The OI’s role starts during the investment thesis, outbound sourcing and really comes alive during the due diligence where we, with the management team, develop a value creation plan.

The OI role is unique at each company — sometimes she is in charge of growing a new sales team and re-defining our go-to-market, other times as the temporary CMO or head of HR and sometimes the OI is the Chief of Staff to the CEO. It is wherever the company needs her.

But, of course, this role needs structure in order to be repeatable and to create a flywheel of lessons for Secha in order to impart the skills and knowledge transfer to all of our portfolio companies. After doing this ten times, we have refined this process into S.A.I.L — Strategise, Assess, Implement, Learn.

Secha’s SAIL value creation framework ensures that each step along the way, we — investors, management, team — know where we are going, what we want to accomplish, why and how.

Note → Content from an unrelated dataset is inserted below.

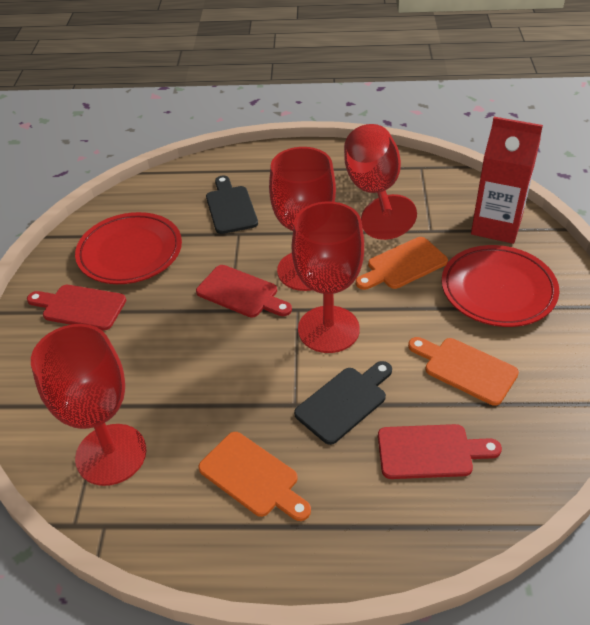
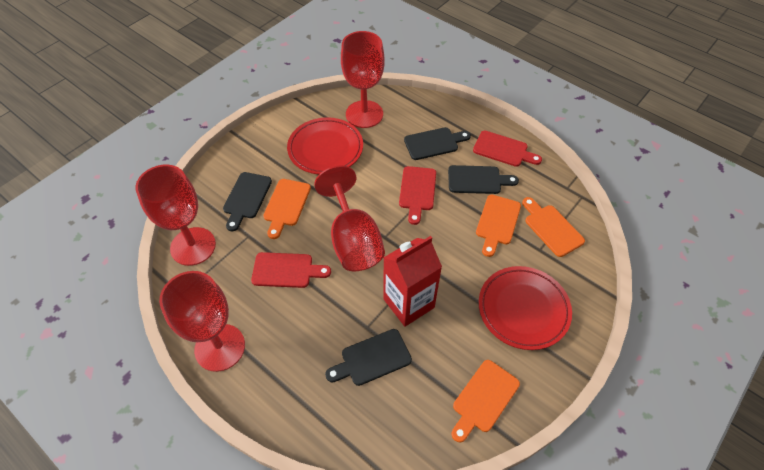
black cutting board: 2 -> 4
orange cutting board: 3 -> 4

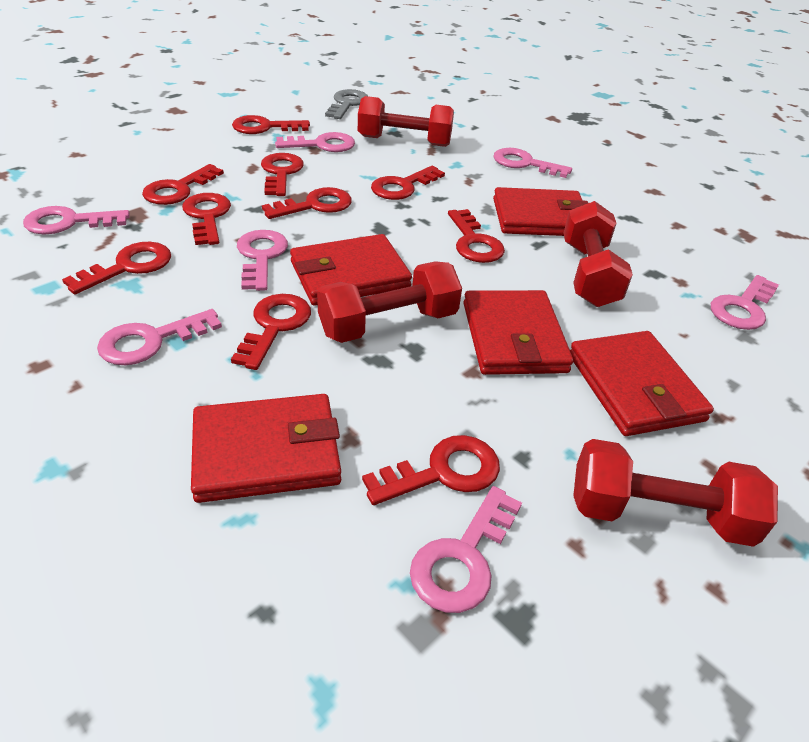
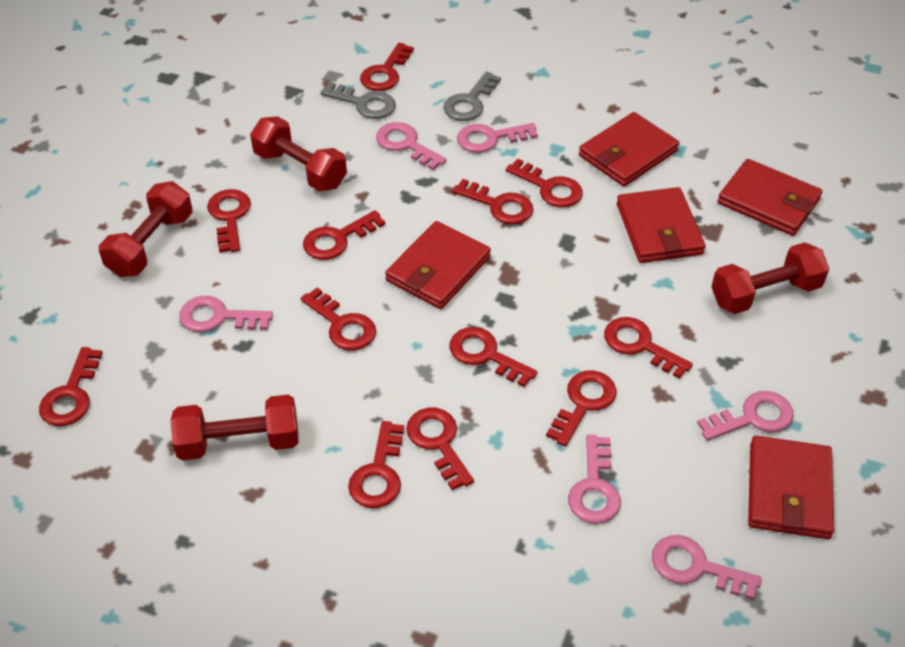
grey key: 1 -> 2
pink key: 7 -> 6
red key: 10 -> 12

As we detail above, each step has key activities to create an output that enables us to achieve a clear outcome.

I encourage you to read through the table, but, succinctly…

Strategise: Quantify and plan growth initiatives to that we have a value creation roadmap for the whole company.

Assess: Identify and remove growth “lids”, up-skill talent, increase productivity and scale the team.

Implement: Embed a culture of execution via an entrepreneurial operating system.

Learn: Install SOPs and track OKRs to ensure a tight feedback loop and foster a dynamic, repeatable, stronger growth model.

The OI model SAIL framework is an intimate and unique approach for a fund. It’s differentiated from the standard GP value chain of find-fund-support, but it is not for everyone.

In the next post, we will expand on why we believe that you need to re-think your fund model as an “EM in an EM” and why the skills required are different compared to a fund manager who is not based in an emerging market.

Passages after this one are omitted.